If the application demands a robot to operate across a wide working range, a larger robotic arm can be employed to meet this requirement, albeit at a higher cost. In some cases, even the bigger robot arms are not enough, so expansion with an additional 7th linear axis is necessary.  

With SLIDEKIT and LIFTKIT, Ewellix is giving its clients an option to extend the operating range of robotic arms without having to buy a bigger robot, or additional robots.  

SLIDEKIT and LIFTKIT are linear actuators that are used to extend the horizontal operating range of the robot and the vertical operating range of the robot, respectively.

Ewellix needed an additional software solution that would allow cobot manufacturers to use their LIFTKITS and SLIDEKITS easily.

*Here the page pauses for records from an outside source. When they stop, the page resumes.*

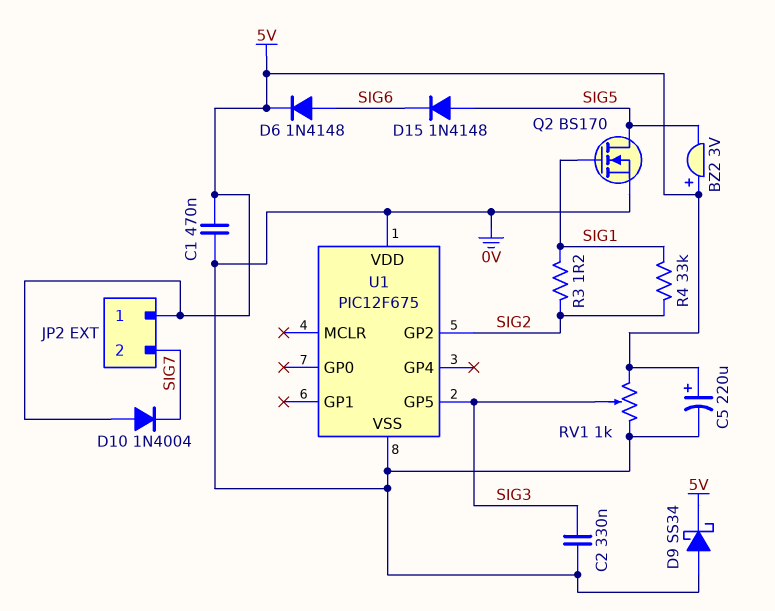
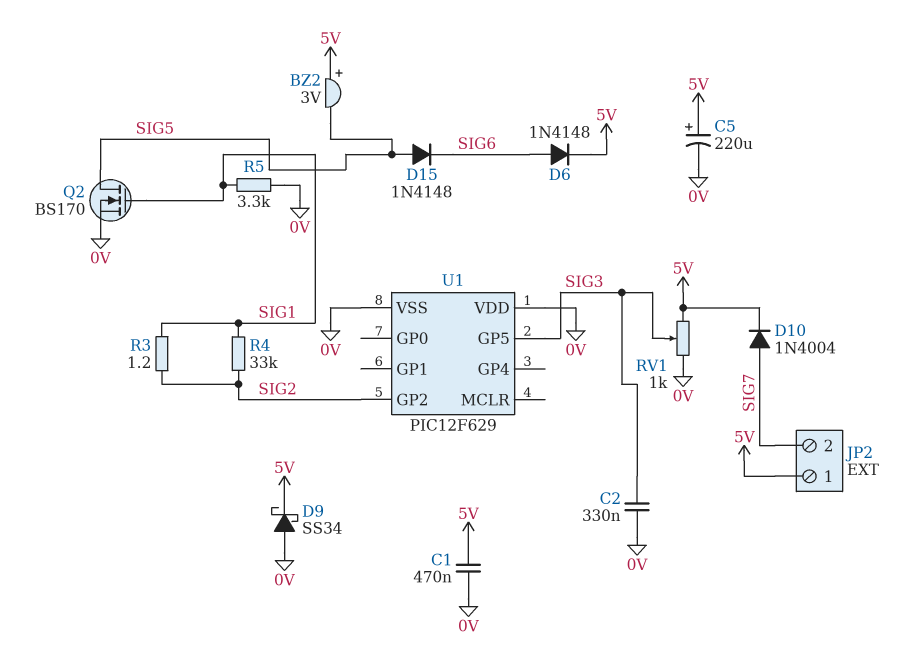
D10: diode 1N4004 (A 5V, K SIG7) -> diode 1N4004 (A SIG7, K 5V)
R5: none -> 3.3k (0V, SIG1)
U1: PIC12F675 -> PIC12F629

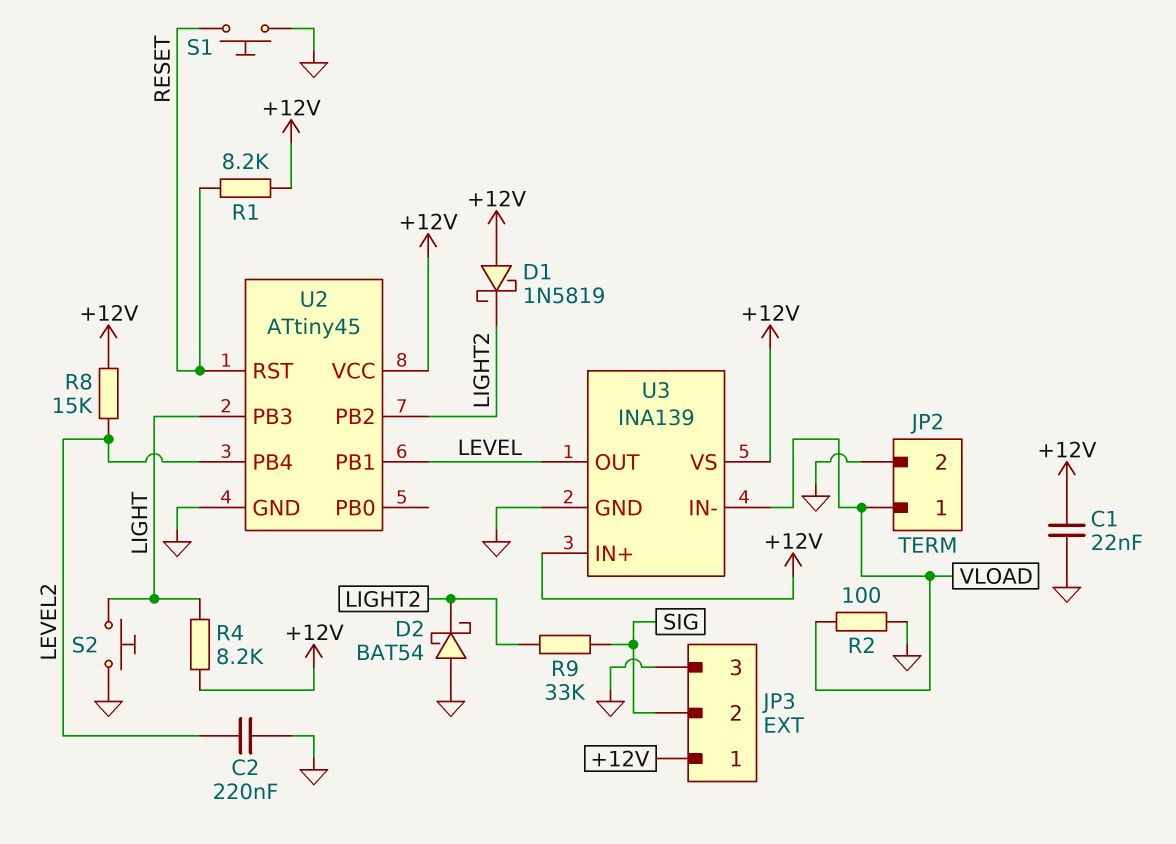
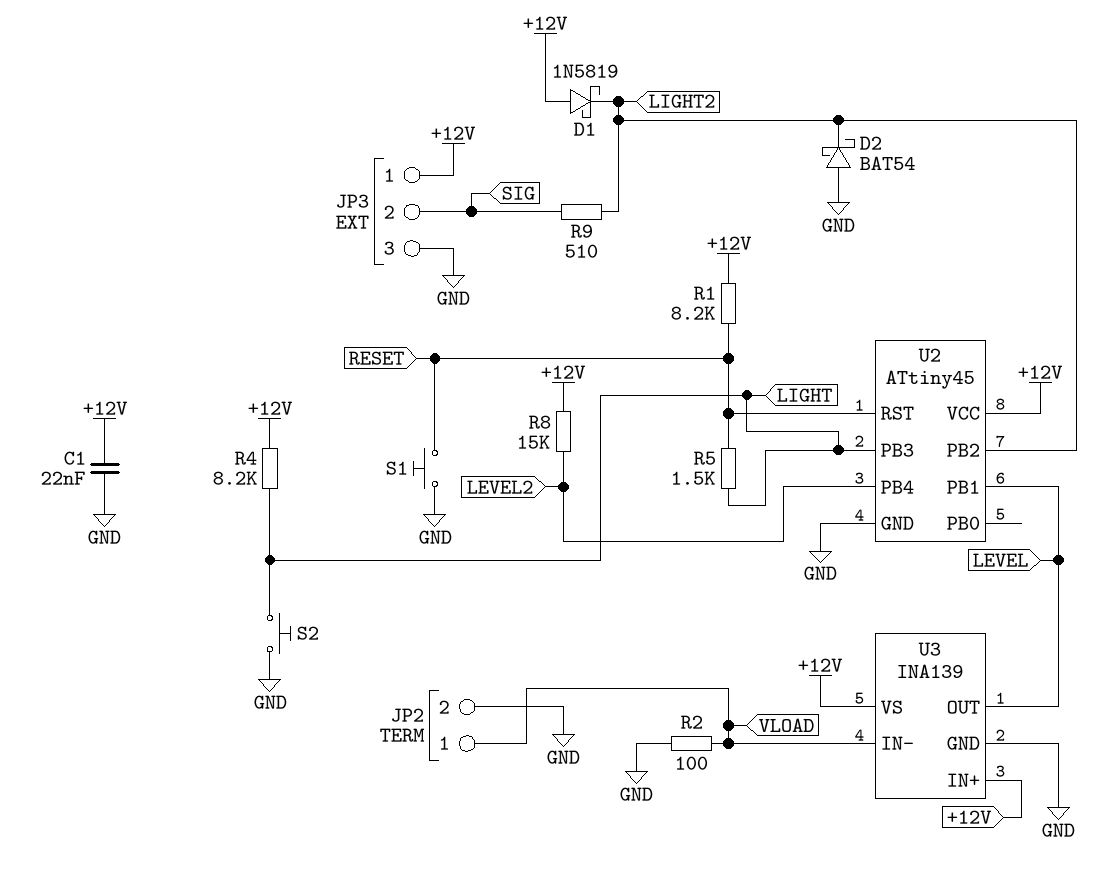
C2: 220nF (GND, LEVEL2) -> none
R5: none -> 1.5k (LIGHT, RESET)
R9: 33k (LIGHT2, SIG) -> 510 (LIGHT2, SIG)

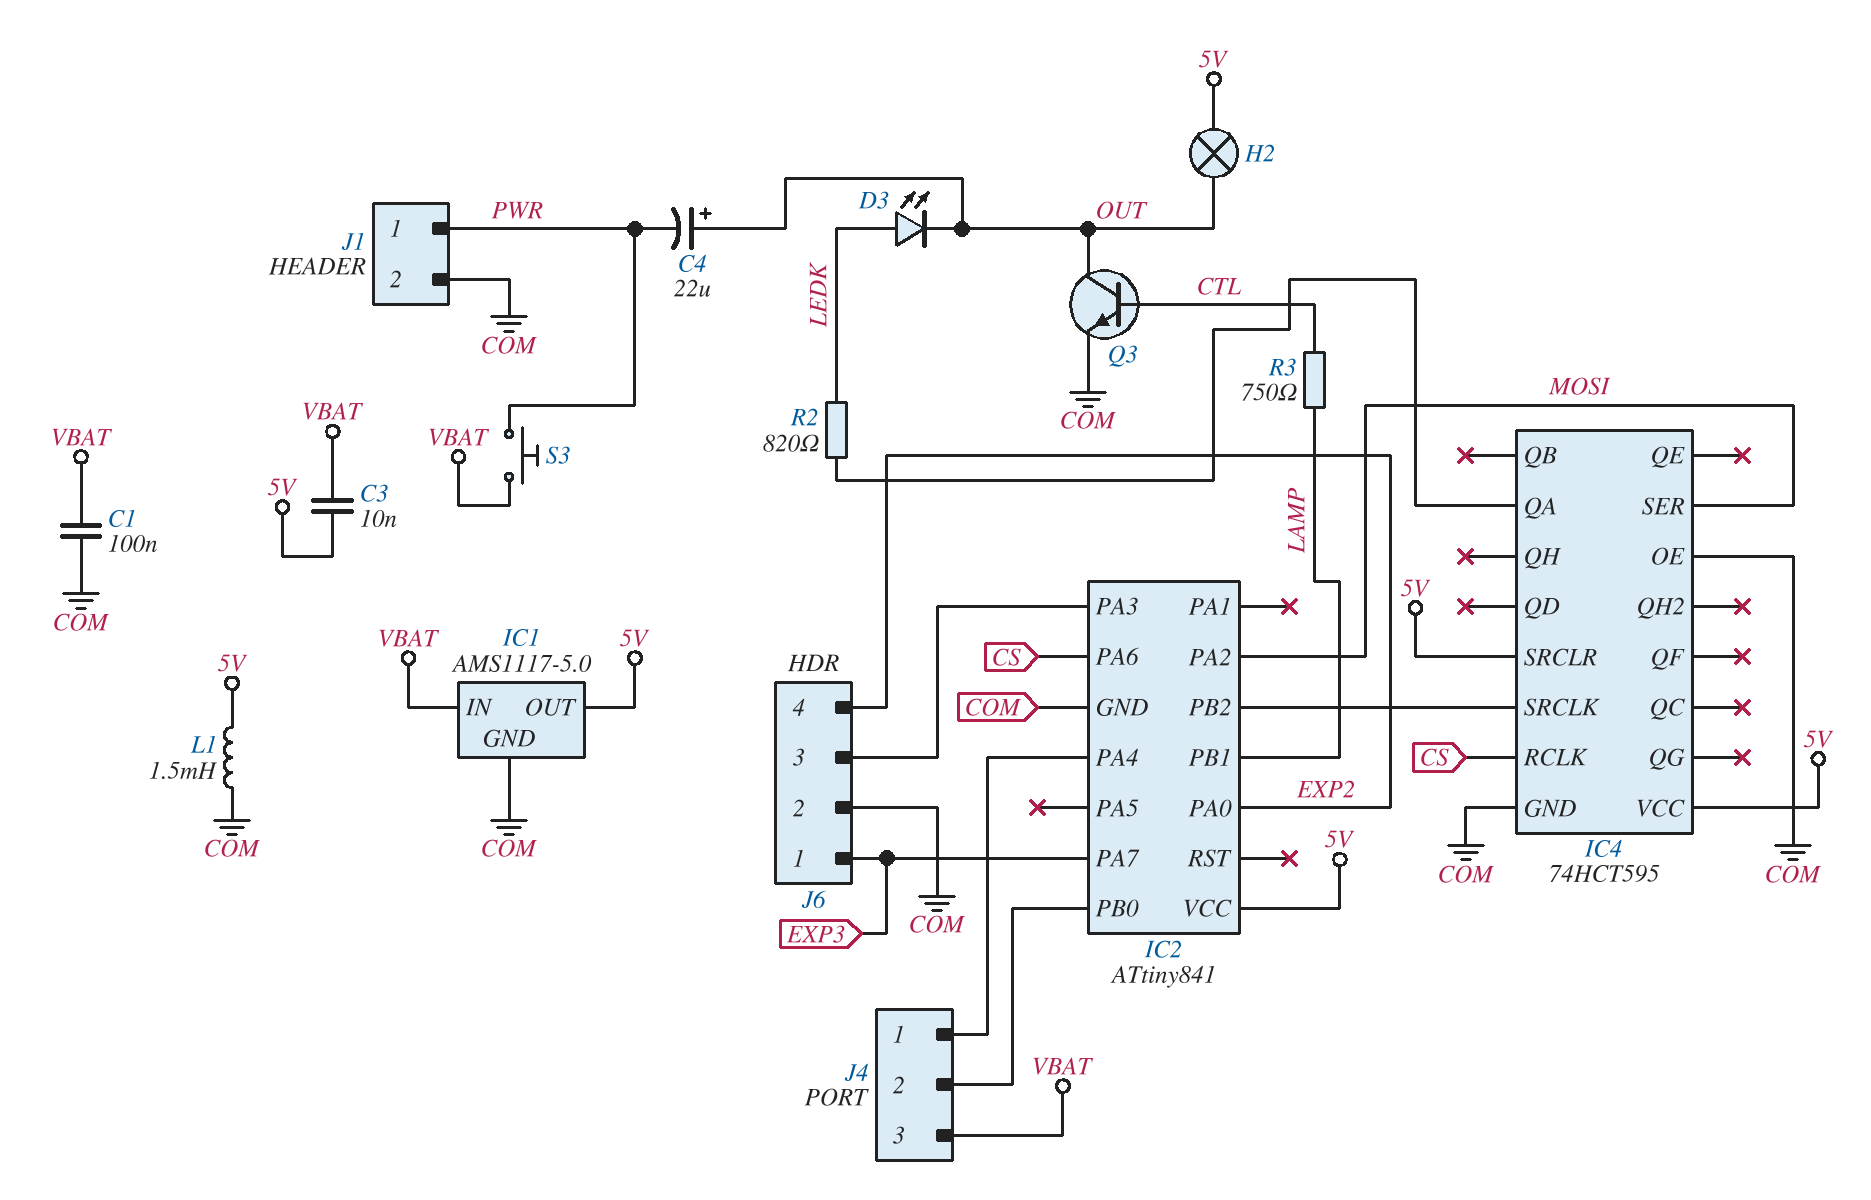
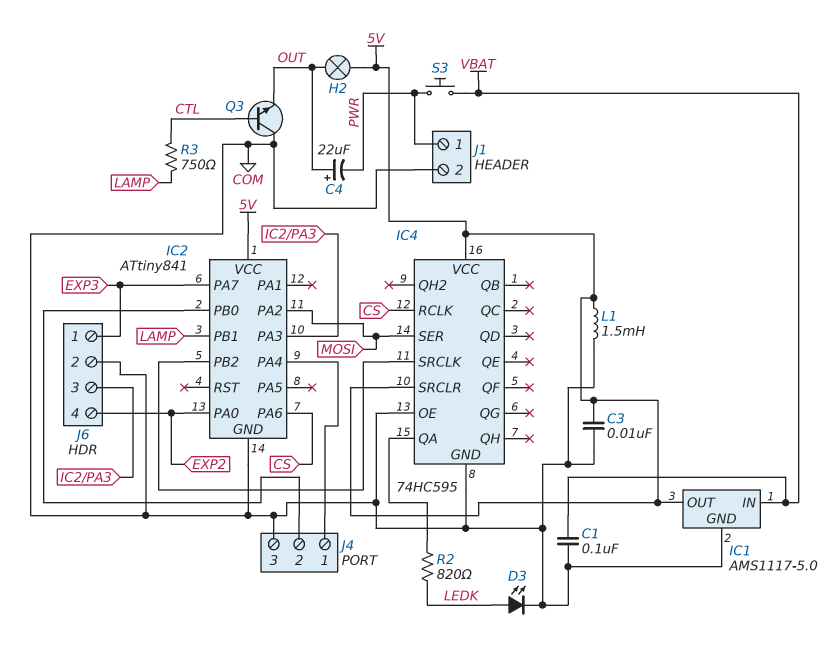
C3: 10nF (5V, VBAT) -> 10nF (5V, COM)
D3: LED (A LEDK, K OUT) -> LED (A LEDK, K COM)
IC4: 74HCT595 -> 74HC595
J4 pin 3: VBAT -> COM
Q3: NPN (B CTL, C OUT, E COM) -> NPN (B CTL, C COM, E OUT)

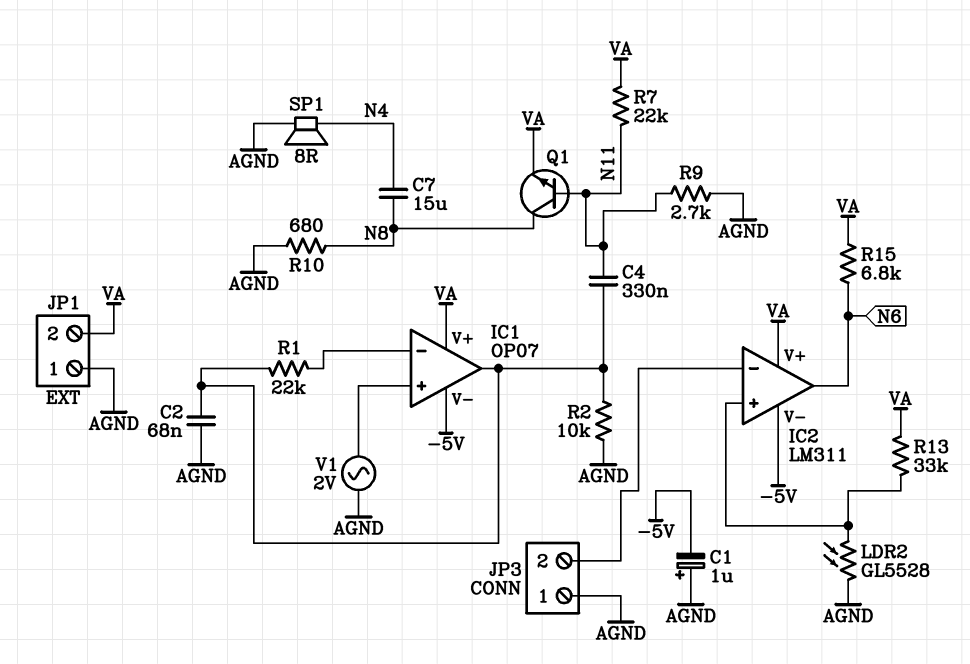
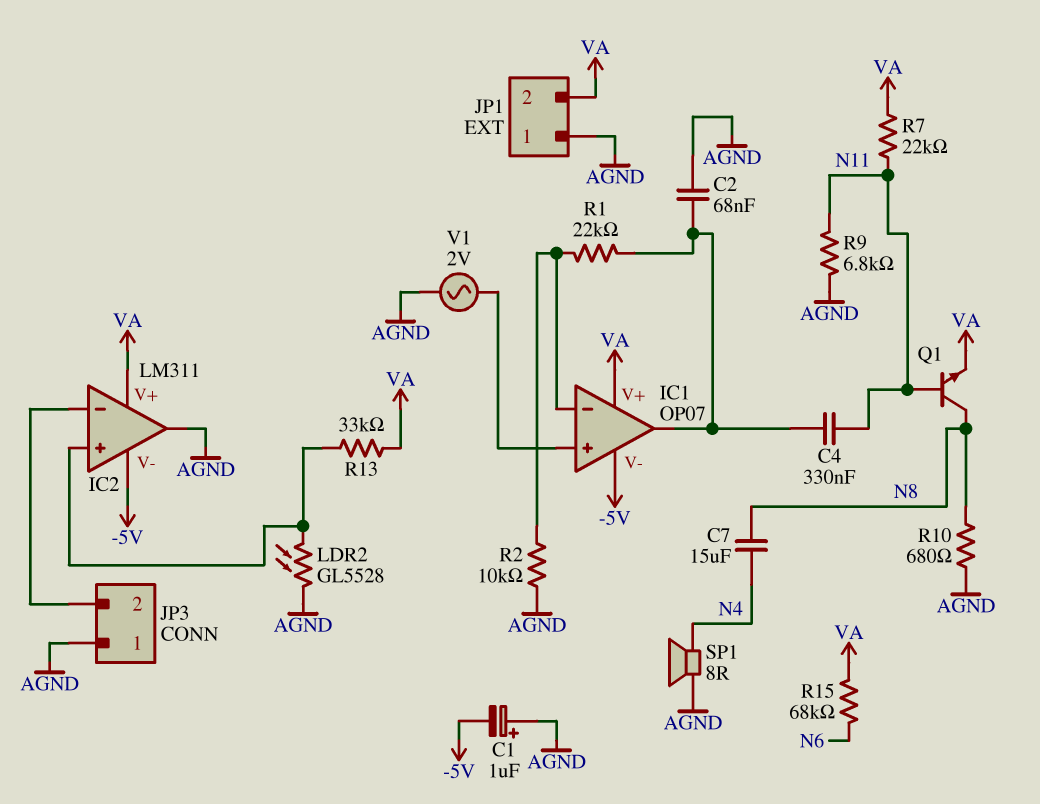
IC2 pin out: N6 -> AGND
R2: 10k (AGND, IC1/out) -> 10k (AGND, IC1/in-)
R9: 2.7k (AGND, N11) -> 6.8k (AGND, N11)
R15: 6.8k (N6, VA) -> 68k (N6, VA)

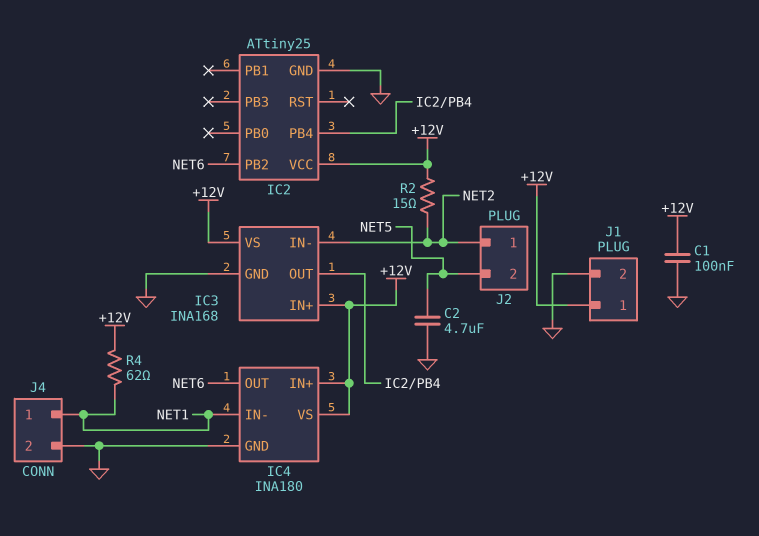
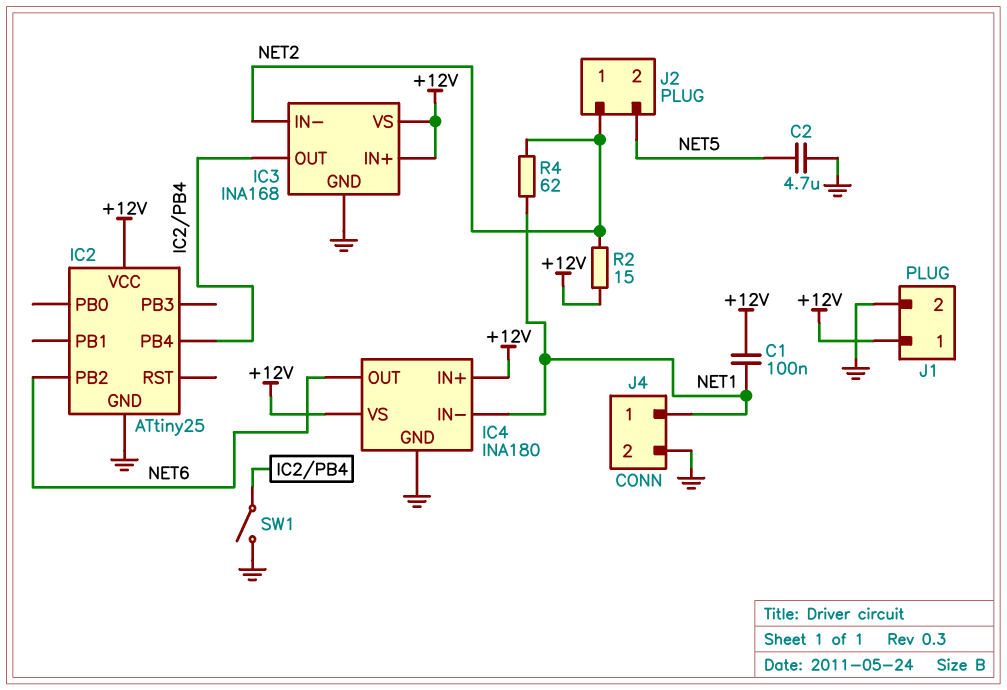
C1: 100nF (+12V, GND) -> 100nF (+12V, NET1)
R4: 62 (+12V, NET1) -> 62 (NET1, NET2)
SW1: none -> switch (GND, IC2/PB4)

The solution was an integration platform designed in a way that the 7th axis would be fully integrated into native cobot programming and simulating environment, so operators and engineers who are already familiar with the manufacturer's environment do not need to be trained to operate/program the 7th axis.

This is where our collaboration started.  

The solution was required to satisfy two technical requirements:

• seamless integration with native cobot environment
• modular design to support a wide range of actuators and cobots  

Besides the two main technical requirements, we also had three main business requirements. These were:

• Keep track of the budget and be cost-effective
• Minimize time to market – have a stable MVP as soon as possible
• Have high quality and control over quality  

We had to plan the solution and all project activities with these five main requirements in mind.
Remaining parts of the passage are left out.